Allow me to quickly summarize what’s going on in The Sea Will Claim Everything. If I can, that is. You visit the Lands of Dream through a special window which allows you, the person reading this and playing the game, to see, travel, and interact with the various strange and fantastical elements of the Fortunate Isles. You begin in the Underhome, a biotechnological house unlike anything you’ve ever experienced before. Unfortunately, Underhome has been badly damaged by goons threatening to foreclose on it; they are so rude that they even cut up a nice rug. Your job is to help The Mysterious-Druid, who likes to simply be called The, get Underhome back to its healthy former self. However, along the way, you’ll end up on a larger quest to free the citizens of the Fortunate Isles from Lord Urizen’s political and economic oppression.

Strangely, when it comes to me and point-and-click adventure games, it’s always about getting to the next scene to see where things go. Brute-forcing through the puzzles to see what new characters pop up and grab more items for my ever-growing inventory. However, with The Sea Will Claim Everything and other works in the Lands of Dream, I prefer to linger, to absorb. Every screen is packed with flavor and things to click on, with my personal favorite being all the little mushrooms sprouting up in the Underhome. Verena Kyratzes’ artwork is colorful and pleasant, perfect for a storybook-like tale, and you should not take anything for granted–each individual flower has its own flavor text, as does every book and drawer and item at a merchant’s stall. Also, there’s evidently 700 collectibles to gather, so click, click, click.

Gameplay is mostly clicking and reading, and it doesn’t take long to realize that The Sea Will Claim Everything is roughly just fetch quest after fetch quest after fetch quest. Occasionally, you’ll have to find a recipe and create the item someone needs instead of simply finding it elsewhere in the world and bringing it back. I’m okay with fetch quests, as sometimes it is all I want, but I do wish that the quest log, represented as a single-page scroll, did a better job of showing your progress. For example, I need to make a special soup that will help heal the Underhome, and this requires gathering a number of items, but the quest log doesn’t show what I have and don’t have; instead, I need to pop back into my inventory, scan the list, and then figure out what is missing. Also, with so many people and strange names, it’d be helpful to list where the person is in the quest so that I can turn it in without having to scan every single screen in Port Darragh over and over again.

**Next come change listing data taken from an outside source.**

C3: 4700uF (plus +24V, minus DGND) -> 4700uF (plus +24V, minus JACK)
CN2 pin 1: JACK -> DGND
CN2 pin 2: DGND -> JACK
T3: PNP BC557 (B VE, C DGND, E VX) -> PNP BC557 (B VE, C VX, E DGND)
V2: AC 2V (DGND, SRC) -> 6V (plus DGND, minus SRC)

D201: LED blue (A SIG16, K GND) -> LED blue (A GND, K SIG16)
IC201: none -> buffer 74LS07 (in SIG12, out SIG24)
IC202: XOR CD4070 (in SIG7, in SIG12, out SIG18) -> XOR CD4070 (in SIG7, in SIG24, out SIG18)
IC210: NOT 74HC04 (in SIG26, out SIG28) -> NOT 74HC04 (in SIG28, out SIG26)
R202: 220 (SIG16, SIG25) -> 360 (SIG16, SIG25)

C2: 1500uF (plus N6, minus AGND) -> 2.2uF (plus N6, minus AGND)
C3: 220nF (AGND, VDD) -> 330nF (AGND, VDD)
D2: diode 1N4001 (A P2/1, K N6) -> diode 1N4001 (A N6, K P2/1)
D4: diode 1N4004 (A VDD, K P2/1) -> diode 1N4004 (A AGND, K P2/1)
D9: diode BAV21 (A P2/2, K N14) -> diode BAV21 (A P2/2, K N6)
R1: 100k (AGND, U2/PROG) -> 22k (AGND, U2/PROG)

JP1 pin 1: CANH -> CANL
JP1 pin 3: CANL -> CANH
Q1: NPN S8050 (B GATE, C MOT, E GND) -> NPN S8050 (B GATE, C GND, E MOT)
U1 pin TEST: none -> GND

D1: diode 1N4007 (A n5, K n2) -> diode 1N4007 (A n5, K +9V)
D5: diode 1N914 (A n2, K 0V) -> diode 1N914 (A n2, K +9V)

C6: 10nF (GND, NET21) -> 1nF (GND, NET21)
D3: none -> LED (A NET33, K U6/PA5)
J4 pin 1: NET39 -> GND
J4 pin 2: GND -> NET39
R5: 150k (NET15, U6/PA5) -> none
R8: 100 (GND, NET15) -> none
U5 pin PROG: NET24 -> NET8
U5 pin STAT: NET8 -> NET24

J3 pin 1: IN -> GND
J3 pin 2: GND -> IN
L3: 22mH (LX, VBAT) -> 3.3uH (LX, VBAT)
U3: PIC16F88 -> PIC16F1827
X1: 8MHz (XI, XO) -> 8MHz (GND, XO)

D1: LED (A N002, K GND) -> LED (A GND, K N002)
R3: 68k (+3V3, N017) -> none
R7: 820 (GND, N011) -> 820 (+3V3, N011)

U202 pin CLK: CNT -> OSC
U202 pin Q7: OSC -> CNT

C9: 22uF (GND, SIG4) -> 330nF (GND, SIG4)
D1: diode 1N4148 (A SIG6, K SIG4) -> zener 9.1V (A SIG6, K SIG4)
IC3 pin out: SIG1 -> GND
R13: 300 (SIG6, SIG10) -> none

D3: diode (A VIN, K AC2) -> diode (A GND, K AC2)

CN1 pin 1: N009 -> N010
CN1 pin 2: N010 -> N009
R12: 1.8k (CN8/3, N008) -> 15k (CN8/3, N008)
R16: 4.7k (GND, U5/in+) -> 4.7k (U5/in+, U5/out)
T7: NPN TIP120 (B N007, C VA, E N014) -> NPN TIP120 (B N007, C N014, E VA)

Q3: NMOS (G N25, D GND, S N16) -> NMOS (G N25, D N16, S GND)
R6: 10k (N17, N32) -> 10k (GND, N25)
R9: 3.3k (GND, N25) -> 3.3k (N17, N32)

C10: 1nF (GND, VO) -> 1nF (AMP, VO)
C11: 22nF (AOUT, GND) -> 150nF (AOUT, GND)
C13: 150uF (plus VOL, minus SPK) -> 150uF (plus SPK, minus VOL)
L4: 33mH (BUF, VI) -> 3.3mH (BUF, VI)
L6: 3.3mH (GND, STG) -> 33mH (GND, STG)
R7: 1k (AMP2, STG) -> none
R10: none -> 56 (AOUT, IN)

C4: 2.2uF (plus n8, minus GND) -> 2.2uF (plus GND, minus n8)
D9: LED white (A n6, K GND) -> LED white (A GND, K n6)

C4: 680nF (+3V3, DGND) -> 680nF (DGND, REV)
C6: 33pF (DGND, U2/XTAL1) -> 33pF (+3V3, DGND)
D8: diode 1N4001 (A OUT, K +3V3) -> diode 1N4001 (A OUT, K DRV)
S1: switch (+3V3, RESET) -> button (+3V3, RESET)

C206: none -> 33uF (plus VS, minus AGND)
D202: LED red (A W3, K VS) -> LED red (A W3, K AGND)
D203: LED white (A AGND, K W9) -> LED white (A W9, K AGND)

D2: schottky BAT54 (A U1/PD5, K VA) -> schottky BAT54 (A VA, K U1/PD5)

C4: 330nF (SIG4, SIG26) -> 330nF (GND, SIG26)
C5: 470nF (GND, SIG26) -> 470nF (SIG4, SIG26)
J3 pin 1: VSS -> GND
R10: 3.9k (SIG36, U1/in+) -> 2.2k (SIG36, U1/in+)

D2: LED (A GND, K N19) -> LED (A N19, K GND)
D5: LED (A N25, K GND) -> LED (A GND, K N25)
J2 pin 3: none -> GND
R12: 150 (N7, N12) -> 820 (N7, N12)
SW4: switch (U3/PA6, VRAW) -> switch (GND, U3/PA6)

Since you’ll be doing a lot of sitting on a single screen/area and reading flavor text, dialogue text, recipe text, and dialogue text, a good soundtrack is a must. The music needs to not overpower your brain and get in way of the nifty characters and stories, but at the same time ground everything together, enhance it. Make you believe that this talking spider is part of the world. That this town of anthropomorphic creatures live lives and exist beyond your window view. I’m happy to report that Chris Christodoulou’s soundtrack is nearly perfect. Inspiring and mystifying, the songs fit the adventure. I do wish some were a little longer or looped more instead of repeating after a two minutes or so, especially when you are in a room for longer than that. I think my favorite is the piano-driven, calming “Plingpling Fairydust,” but the dark, beyond unnerving “Swamp Thing” is also quite special…for reasons.

The Sea Will Claim Everything is really the most charming oddball, and I’m looking forward to helping everyone I can on the Fortunate Isles, whether it is by solving a mysterious murder or giving them a cookie. It just might take a few more sessions. That’s okay. Those mushrooms aren’t going anywhere.